▸ SUPPLIED DATA
╭──

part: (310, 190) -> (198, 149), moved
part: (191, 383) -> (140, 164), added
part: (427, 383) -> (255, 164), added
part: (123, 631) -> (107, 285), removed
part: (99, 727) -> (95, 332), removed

╰──
╭──

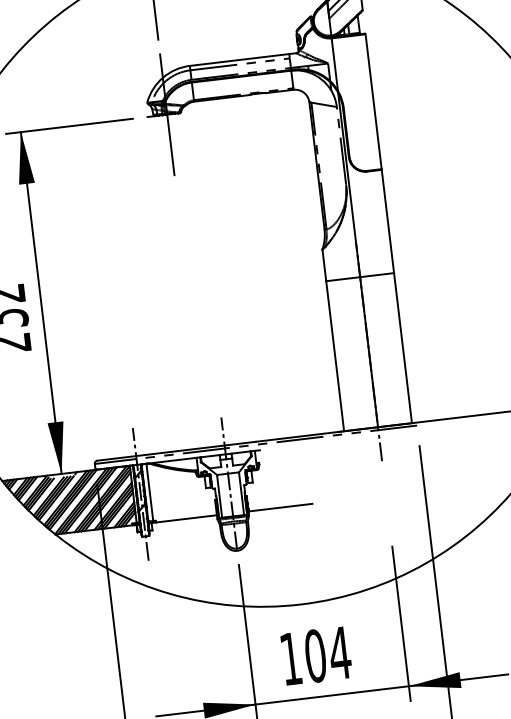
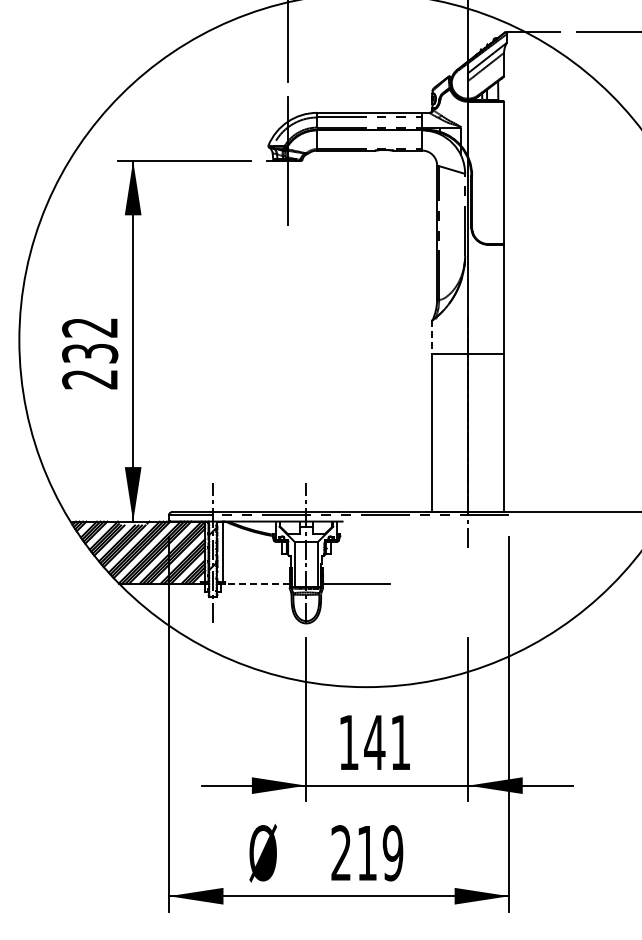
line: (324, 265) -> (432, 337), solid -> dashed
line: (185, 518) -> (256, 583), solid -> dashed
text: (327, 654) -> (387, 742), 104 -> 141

╰──

▸ TO DO
Look over the records above and copy each line that includes the string "added".

▸ FINISHED EXERCISE
part: (191, 383) -> (140, 164), added
part: (427, 383) -> (255, 164), added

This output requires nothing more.